Turn off the heat and add the sugar to the pan. Stir well to combine, then turn the heat back on to medium. Stir the sugar constantly until it melts and starts to separate from the oil (it will glob up, bubble and look pasty…don’t worry).
Add the shallots, garlic, and ginger to the sugar. Saute for a few minutes, until fragrant. Stir in the fish sauce and Sriracha sauce. Add the meat and all the accumulated juices to the pot. Add water and ground pepper. Stir well, tossing the meat until it is well-coated with the gravy. Taste and adjust seasoning if needed.
Cover with a tight-fitting lid and place in the oven. Cook for 1 1/2 to 2 hours, stirring occasionally, until the pork is caramel in color and tender, and the sauce is thick. Add more water if needed during cooking to keep the sauce from drying out.

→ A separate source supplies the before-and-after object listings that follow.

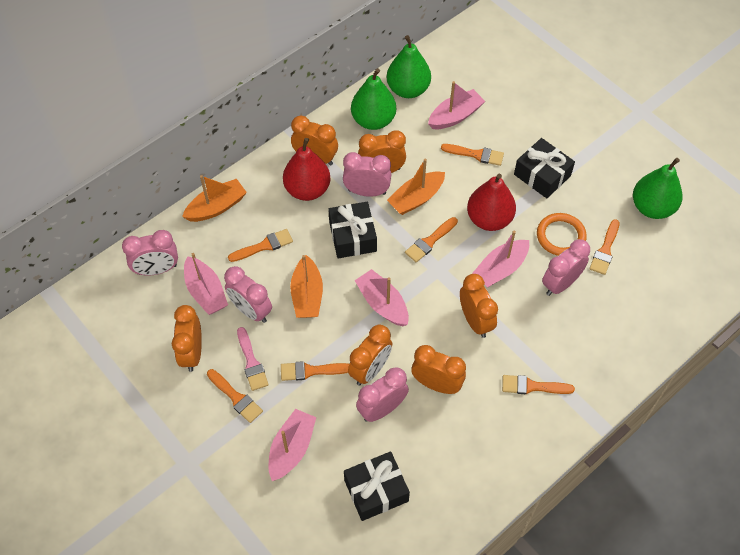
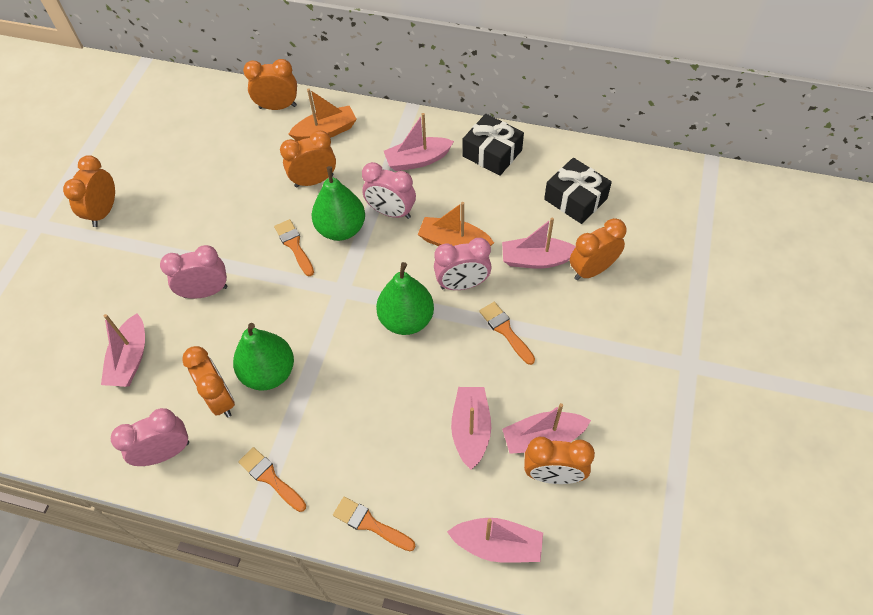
black gift: 3 -> 2
orange boat: 3 -> 2
orange brush: 7 -> 4
orange ring: 1 -> 0
pink boat: 5 -> 6
pink brush: 1 -> 0
pink clock: 5 -> 4
red pear: 2 -> 0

Note: None of the recipes mention it, but I found that a lot of fat accumulated as the pork cooked. I spooned off excess fat near the end of the cooking time, reserving some to saute the green onions (next step).
While the pork is cooking, trim off the root and any wilted green parts from the scallions. Wash and dry with paper towels. Slice the white part of the scallion in thin pieces, and cut the green parts into ~1-inch segments. When the pork is almost ready, briefly saute the scallions in 1 tablespoon reserved oil from the pork (or coconut oil), until they are glossy and fragrant.

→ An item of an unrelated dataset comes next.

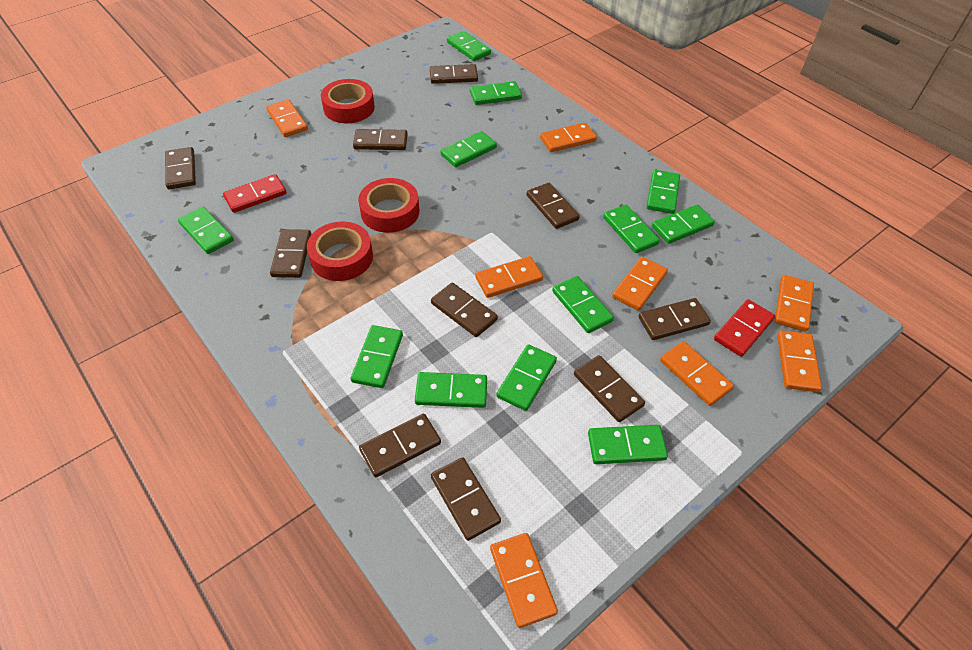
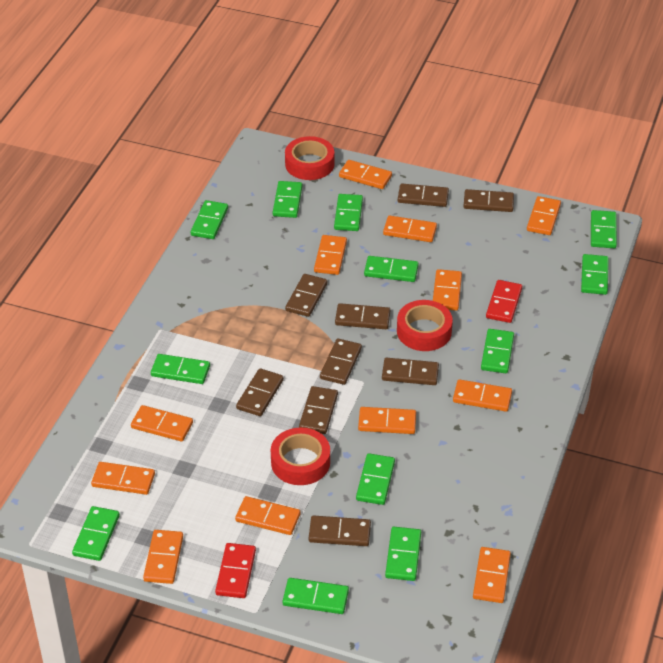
brown domino: 10 -> 9
orange domino: 8 -> 12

Serve the pork with Jasmine rice, topped with scallions.
Now that was tasty! The same can be said for our musical guests…Little Feat! One of America’s greatest bands, led by Lowell George, they served up some of the greatest tunes you’ll ever come across. Such as on Sailin Shoes with the classics such as “Easy To Slip” and the truckers anthem, “Willin'”
Waiting for Columbus captures Little Feat at their live zenith, and when they were cookin’, ain’t nobody better. Except of course for She Cooks! Enjoy!